Jul 19 13:03:12 corp-fw-b ospfd[2298]: nsm_change_state(1.1.1.1, Loading -> Full): scheduling new router-LSA origination
Jul 19 13:03:59 corp-fw-b ospfd[2298]: nsm_change_state(1.1.1.1, Full -> Init): scheduling new router-LSA origination
Jul 19 13:04:02 corp-fw-b ospfd[2298]: Packet[DD]: Neighbor 1.1.1.1: Initial DBD from Slave, ignoring.
Jul 19 13:04:02 corp-fw-b ospfd[2298]: Packet[DD]: Neighbor 1.1.1.1 Negotiation done (Master).
Jul 19 13:04:02 corp-fw-b ospfd[2298]: nsm_change_state(1.1.1.1, Loading -> Full): scheduling new router-LSA origination
Jul 19 13:04:49 corp-fw-b ospfd[2298]: nsm_change_state(1.1.1.1, Full -> Init): scheduling new router-LSA origination
Jul 19 13:04:52 corp-fw-b ospfd[2298]: Packet[DD]: Neighbor 1.1.1.1: Initial DBD from Slave, ignoring.
Jul 19 13:04:52 corp-fw-b ospfd[2298]: Packet[DD]: Neighbor 1.1.1.1 Negotiation done (Master).
Jul 19 13:04:52 corp-fw-b ospfd[2298]: nsm_change_state(1.1.1.1, Loading -> Full): scheduling new router-LSA origination
Jul 19 13:05:39 corp-fw-b ospfd[2298]: nsm_change_state(1.1.1.1, Full -> Init): scheduling new router-LSA origination
Jul 19 13:05:42 corp-fw-b ospfd[2298]: Packet[DD]: Neighbor 1.1.1.1: Initial DBD from Slave, ignoring.
Jul 19 13:05:42 corp-fw-b ospfd[2298]: Packet[DD]: Neighbor 1.1.1.1 Negotiation done (Master).
Jul 19 13:05:42 corp-fw-b ospfd[2298]: nsm_change_state(1.1.1.1, Loading -> Full): scheduling new router-LSA origination
Jul 19 13:06:29 corp-fw-b ospfd[2298]: nsm_change_state(1.1.1.1, Full -> Init): scheduling new router-LSA origination

Config:

interfaces {

ethernet eth0 {
    address dhcp
    duplex auto
    hw-id 0c:c4:7a:db:ef:8c
    smp_affinity auto
    speed auto
}
loopback lo {
    address 10.126.1.10/32
}
vti vti0 {
    address 10.126.2.1/30
    ip {
        ospf {
            network point-to-point
        }
    }
}

protocols {

ospf {
    area 0.0.0.0 {
        network 10.126.2.0/30
        network 10.126.1.10/32
    }
    log-adjacency-changes {
    }
    neighbor 10.126.2.2 {
    }
    parameters {
        router-id 10.126.1.10
    }
}

Details

Version: 1.1.7

Event Timeline

ekim created this task.Jul 19 2017, 4:34 PM

Hey,

Can you verify using tcpdump or other means how long the dhcp lease is?

tcpdump -i eth0 -n port 67 and port 68

The above should clear out if the dhcp lease is short and the dhclient or the dhcp server or both might cause this issue.

DHCP lease is 1 hour. Is there a lower/upper bounds that DHCP leases should stay inside of?

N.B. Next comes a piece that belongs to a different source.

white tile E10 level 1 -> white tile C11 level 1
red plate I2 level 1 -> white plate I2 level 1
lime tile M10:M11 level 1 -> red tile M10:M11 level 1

1 hour is an incredibly short DHCP lease. 8 Hours would be common on something like a guest wifi network- and a day or more would be appropriate for a more static configuration.

Static would make a lot more sense for this sort of configuration- but if that's not an option- I would at least increase the lease timeout.

Having said that- I've never had much luck with OSPF over any sort of WAN link. Would a simpler protocol like RIP or a stateful protocol like BGP make more sense?

As for why the session might be dropping-

Are there any firewall rules that might be dropping the traffic?

You have a VTI but it does not look like you adjusted the MTU to account for the encapsulation. It's possible packets are being dropped on the floor.

I would suggest you tcpdump both sides and verify that every OSPF packet that leaves one host actually makes it to the other.

Hi, for me it's definitely MTU problem, as DBD packets filled fully with prefixes, they require more space,
also you could try to switch "network point-to-point" to broadcast, it could be some limitations of ospfd, but it's probably not the case
anyway Full/DROther for point-to-point looks for me weird, there is should be no elections on link with only two peers...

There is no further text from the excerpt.